Kendall tours Okinawa to gain insight on realignment
MARINE CORPS AIR STATION FUTENMA, OKINAWA, Japan -- Frank Kendall, the under secretary of defense for Acquisition, Technology and Logistics, toured military installations on Okinawa July 31 to gain a better understanding of consolidation and realignment efforts of military forces on Okinawa.
Flynn is the commanding officer of Marine Corps Air Station Futenma, Marine Corps Installations Pacific.
“With the shift (of focus) back to the Pacific, I want to see what it would take to keep you up and running,” said Kendall.
Kendall and Lt. Gen. John E. Wissler, the commanding general of III Marine Expeditionary Force, and U.S. Air Force Lt. Gen. Salvatore A. Angelella, the commander of U.S. Forces Japan, first flew to Camp Schwab for an aerial orientation of the proposed Marine Corps Air Station Futenma replacement facility location.
In the future, MCAS Futenma operations will be located at a replacement facility on Camp Schwab, so Kendall traveled there to see its location, according to Flynn.
One reason for the planned relocation of MCAS Futenma is due to the increased urbanization of Ginowan City where the air station is currently located and the areas surrounding the air station in recent years, according to Flynn.
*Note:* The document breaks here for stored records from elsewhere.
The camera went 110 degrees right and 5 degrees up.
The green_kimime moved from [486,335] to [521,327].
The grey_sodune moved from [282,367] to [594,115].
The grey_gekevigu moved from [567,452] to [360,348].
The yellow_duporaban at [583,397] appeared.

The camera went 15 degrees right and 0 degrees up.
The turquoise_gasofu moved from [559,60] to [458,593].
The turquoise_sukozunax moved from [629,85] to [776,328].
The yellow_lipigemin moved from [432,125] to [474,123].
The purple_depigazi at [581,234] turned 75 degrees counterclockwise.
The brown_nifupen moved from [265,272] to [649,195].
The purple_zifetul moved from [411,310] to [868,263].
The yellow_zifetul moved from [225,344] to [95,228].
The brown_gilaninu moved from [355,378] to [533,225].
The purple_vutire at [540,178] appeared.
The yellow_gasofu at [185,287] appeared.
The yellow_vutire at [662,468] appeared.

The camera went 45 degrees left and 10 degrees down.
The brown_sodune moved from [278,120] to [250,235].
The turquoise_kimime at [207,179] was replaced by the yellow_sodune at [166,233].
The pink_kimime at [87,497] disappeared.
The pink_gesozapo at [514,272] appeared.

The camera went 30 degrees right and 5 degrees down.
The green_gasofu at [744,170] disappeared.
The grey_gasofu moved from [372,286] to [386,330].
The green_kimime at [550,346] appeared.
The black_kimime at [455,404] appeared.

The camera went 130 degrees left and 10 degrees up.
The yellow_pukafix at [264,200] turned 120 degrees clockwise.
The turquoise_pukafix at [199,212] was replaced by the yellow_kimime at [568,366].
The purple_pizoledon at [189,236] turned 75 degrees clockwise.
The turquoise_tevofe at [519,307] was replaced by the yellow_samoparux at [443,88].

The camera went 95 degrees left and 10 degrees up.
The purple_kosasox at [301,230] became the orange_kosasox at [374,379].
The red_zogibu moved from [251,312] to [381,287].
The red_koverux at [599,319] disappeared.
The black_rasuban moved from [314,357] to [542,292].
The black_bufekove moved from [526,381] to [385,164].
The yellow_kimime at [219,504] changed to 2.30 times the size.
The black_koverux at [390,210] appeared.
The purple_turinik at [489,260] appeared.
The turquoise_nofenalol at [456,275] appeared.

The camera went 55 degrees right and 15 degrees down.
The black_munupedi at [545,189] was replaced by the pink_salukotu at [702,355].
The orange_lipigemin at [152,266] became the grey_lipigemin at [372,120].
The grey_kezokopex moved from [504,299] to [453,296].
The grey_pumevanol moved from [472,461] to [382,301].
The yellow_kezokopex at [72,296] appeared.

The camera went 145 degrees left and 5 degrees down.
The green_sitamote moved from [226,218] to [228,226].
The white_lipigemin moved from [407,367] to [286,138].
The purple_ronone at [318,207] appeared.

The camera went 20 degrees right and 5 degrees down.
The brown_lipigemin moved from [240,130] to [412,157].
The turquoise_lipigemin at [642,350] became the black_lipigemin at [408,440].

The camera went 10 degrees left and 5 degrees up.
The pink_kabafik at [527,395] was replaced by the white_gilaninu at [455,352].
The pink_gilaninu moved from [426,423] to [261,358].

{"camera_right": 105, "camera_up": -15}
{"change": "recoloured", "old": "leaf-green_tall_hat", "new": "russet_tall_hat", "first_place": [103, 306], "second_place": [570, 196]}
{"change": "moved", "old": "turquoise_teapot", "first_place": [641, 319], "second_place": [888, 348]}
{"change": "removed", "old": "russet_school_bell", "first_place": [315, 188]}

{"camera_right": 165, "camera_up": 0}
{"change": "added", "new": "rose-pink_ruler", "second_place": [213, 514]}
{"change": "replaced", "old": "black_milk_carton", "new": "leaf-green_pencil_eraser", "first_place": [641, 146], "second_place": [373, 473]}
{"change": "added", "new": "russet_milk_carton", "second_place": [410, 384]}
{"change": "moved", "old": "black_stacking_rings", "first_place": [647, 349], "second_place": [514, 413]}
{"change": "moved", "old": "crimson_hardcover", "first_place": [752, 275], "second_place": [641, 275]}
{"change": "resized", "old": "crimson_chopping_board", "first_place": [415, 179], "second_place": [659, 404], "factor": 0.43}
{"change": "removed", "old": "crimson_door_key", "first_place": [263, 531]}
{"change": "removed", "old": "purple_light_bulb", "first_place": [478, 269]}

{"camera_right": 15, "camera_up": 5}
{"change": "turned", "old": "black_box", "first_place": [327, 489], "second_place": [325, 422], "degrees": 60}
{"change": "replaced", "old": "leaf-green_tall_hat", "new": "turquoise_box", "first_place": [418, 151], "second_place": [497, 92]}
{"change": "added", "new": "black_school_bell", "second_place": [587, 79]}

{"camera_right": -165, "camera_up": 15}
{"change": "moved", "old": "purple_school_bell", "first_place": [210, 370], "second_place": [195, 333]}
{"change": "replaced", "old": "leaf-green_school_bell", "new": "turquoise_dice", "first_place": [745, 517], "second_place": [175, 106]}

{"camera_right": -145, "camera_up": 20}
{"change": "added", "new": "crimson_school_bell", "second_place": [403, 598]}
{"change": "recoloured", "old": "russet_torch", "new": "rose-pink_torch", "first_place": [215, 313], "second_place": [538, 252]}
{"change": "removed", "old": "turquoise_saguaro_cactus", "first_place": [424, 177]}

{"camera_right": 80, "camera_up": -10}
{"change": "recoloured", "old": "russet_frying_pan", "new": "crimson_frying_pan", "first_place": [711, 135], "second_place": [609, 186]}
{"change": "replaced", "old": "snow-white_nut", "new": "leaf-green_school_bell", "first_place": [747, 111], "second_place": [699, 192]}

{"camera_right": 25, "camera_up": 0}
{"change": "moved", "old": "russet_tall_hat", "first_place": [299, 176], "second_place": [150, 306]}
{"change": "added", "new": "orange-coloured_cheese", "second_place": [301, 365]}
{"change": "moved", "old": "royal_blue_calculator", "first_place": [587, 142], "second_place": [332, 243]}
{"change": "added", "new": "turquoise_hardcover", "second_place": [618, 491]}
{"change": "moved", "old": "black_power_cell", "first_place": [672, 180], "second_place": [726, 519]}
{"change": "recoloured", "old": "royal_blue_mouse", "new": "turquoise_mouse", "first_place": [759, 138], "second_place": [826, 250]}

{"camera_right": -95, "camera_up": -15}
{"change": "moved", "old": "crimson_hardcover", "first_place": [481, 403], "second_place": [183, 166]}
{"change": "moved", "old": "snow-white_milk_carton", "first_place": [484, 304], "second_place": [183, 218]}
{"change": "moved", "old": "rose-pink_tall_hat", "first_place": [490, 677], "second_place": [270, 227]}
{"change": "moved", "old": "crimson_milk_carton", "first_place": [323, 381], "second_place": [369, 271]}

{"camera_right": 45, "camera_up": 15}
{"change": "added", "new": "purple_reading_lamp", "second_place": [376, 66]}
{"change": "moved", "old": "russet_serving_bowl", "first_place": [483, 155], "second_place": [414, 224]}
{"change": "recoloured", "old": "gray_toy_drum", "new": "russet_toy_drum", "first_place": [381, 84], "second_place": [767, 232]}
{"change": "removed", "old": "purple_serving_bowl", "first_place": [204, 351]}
“As an agreement between the Japan and United States governments, MCAS Futenma (operations) will relocate to a replacement facility after it is completed,” said Flynn.
Afterward, they proceeded to Camp Kinser for an aerial orientation before landing on MCAS Futenma where they toured the flight line and discussed how the station would remain operational until the new facility comes to fruition.
With the constant humidity and salt environment of the Pacific, there is a battle to prevent the erosion of facilities and equipment, according to Flynn.
For instance, Kendall was briefed on how one crane, that is normally rated to lift five tons, is currently rated to lift only 2,000 pounds due to corrosion.
Other issues discussed during Kendall’s visit were flooding of some hangars during heavy rains and the need for Ospreys to have larger hangars.
“These hangars were built before the Osprey was even designed,” said Flynn. “They were built for smaller aircraft, and as such, if we need to conduct any maintenance on it, we have to take it to another hangar that’s large enough or conduct the maintenance on the tarmac.”
As his tour ended on Futenma, Kendall congratulated the Marines on their work before heading to Kadena Air Base.
“You all have done a great job here, and know that your efforts aren’t going unnoticed,” said Kendall.